The error table is a normal Oracle table with the same columns as the target table, but all defined as VARCHAR2(4000). You can review the error table in SQL Workshop after load and manually process these rows. If APEX is able to load all rows to the target table successfully, it will drop the (empty) error table automatically.
When the Use Column Data Types checkbox is unchecked, APEX will not use the detected column data types - instead the target table columns will all be created as VARCHAR2(4000).
On Database 12c or higher, you can choose whether the Primary Key column will be generated using the Identity Column feature or whether a globally unique identifier (SYS_GUID) shall be used. The difference is values and space requirements. Identity Column values are like sequences - they start with 1 and increase. SYS_GUID values are globally unique, hard to predict, but require more space than the compact Identity Column numbers.

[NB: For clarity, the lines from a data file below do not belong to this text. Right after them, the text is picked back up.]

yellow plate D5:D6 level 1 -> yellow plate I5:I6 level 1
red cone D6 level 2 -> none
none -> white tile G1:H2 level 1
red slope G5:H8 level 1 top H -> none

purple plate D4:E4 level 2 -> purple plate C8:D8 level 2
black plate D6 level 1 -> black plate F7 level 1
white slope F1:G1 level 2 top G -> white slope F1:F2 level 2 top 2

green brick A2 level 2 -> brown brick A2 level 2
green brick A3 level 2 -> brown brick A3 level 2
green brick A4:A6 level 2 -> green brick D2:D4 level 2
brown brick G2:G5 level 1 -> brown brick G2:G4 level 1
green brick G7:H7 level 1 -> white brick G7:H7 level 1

Configure your load as desired and click the Load Data button. Add loading will be executed in the background, so if you close the dialog while loading is in progress, it will continue.

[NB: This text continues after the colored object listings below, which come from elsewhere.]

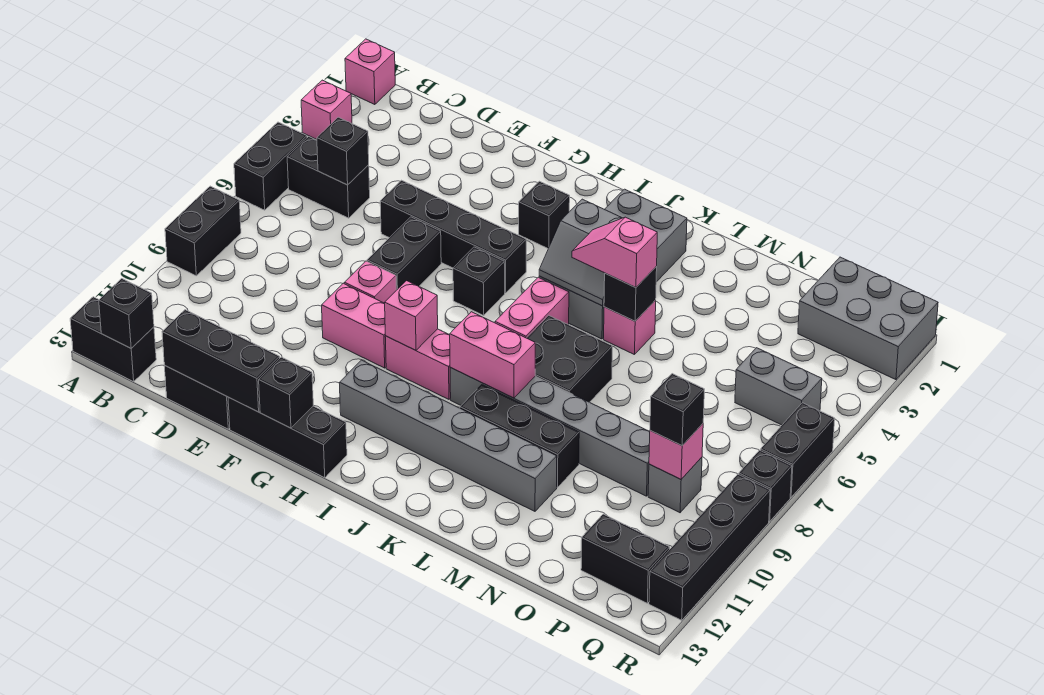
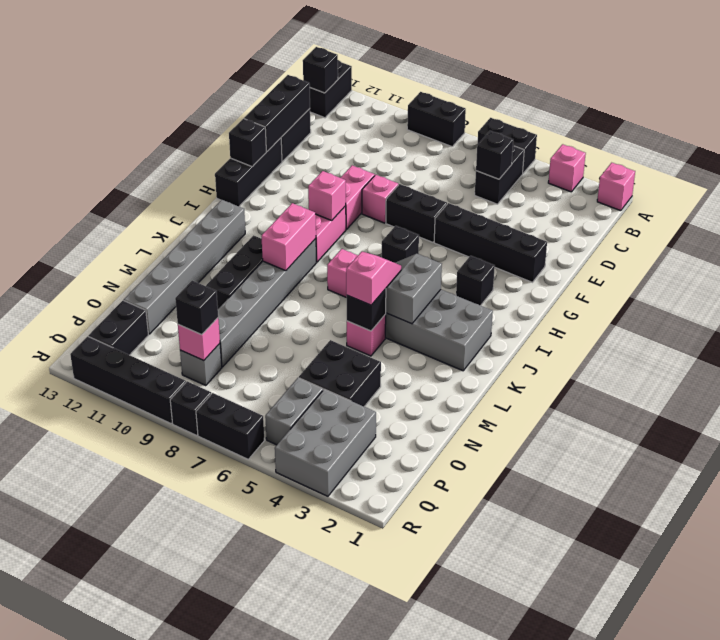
black brick E5:H5 level 1 -> black brick F2:F5 level 1
grey brick H11:M11 level 1 -> grey brick J12:O12 level 1
black brick K7:L8 level 1 -> black brick N4:O5 level 1
grey brick P1:R2 level 1 -> grey brick P3:R4 level 1

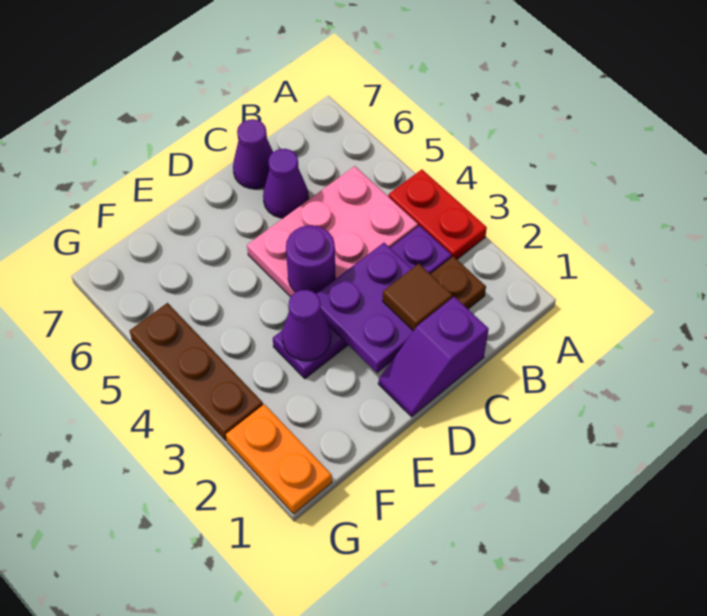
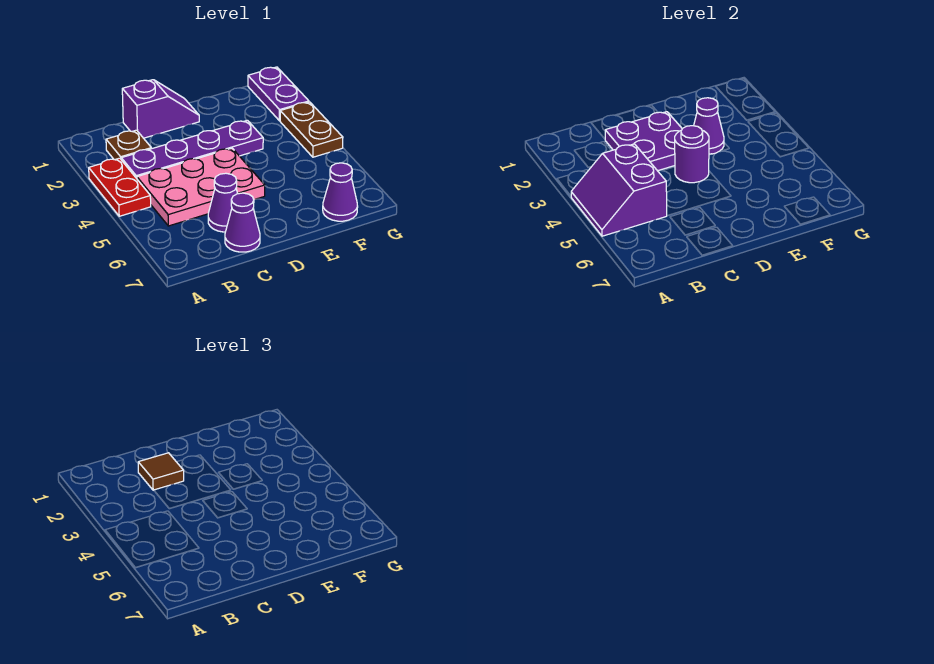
none -> purple slope A4:B5 level 2 top B
none -> purple cone F7 level 1
orange plate G1:G2 level 1 -> purple plate G1:G2 level 1
brown plate G3:G5 level 1 -> brown plate G3:G4 level 1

Once Data Loading is finished, you shall see a success message. In this case, all data has been loaded to the target table successfully. The (empty) error table has been dropped.
If some rows cannot be loaded to the target table, they will be stored to the error table. The success message will then look as follows:
One option is to drop the tables and retry the data loading operation, the other one would be to continue with the target table as-is. The error table is available for manual processing in SQL Workshop, SQL Developer, SQL*Plus or other development tools.
Loading XLSX files is similar to loading CSV files. Of course, there is no need to detect or to choose delimiter or enclosing characters. So, the preview dialog looks as follows after uploading an XLSX file.
If the uploaded XLSX file contains multiple worksheets, APEX will pick the first sheet by default. To load another sheet, pick it from the Select Sheet select list. The First lines contains headers checkbox works similar to CSV files. The same is true for the Configure dialog: the behavior is the same as it is for CSV files. Uploading XLSX files is limited to 20MB for each file.
XML files can also be uploaded to APEX. However, APEX supports only "flat" XML structures, like the following, which can easily be mapped to a table and columns. XML structures with multiple levels of nesting cannot be loaded by the new Data Loading wizard.
APEX will look for the first repeating XML (here: PLANT) Tag inside the document (root) element (CATALOG). All XML tags within the PLANT tag will be treated as columns.
Of course, there are no delimiter or enclosing characters to choose. Also the column names are derived from the XML tag names, so there is no First lines contains headers checkbox. XML files are limited to 10MB each.
Loading JSON files works similar to loading XML files. Only "flat" structures are supported - deeply nested JSON structures cannot be loaded.
JSON files are limited to 20MB on 11g and 12.1 databases. For Oracle Database 12.2 or higher, there is no size limit for JSON files.
The new Data Loading wizard in Application Express 19.1 makes it super-easy to load Spreadsheet, CSV, XML or JSON data as a table into your APEX workspace. Unlike previous versions, APEX detects almost everything automatically - there is no need any more to manually pick data types, provide format masks or decimal characters.
The actual Data Loading runs in the background - so the dialog can be dismissed if a larger file is being uploaded. If "bad" rows cannot be inserted into the target table, the whole load is not "lost" any more - all rows are still accessible in the error table and can be post-processed manually.
But there is more ...
The fundamental piece of functionality, the new file parser, is available as a PL/SQL API as well: Using the PARSE function within the new APEX_DATA_PARSER package, developers can parse JSON, XML, CSV or XLSX files themselves - and implement their own processing of uploaded data. This will be explained in more detail in a separate blog posting.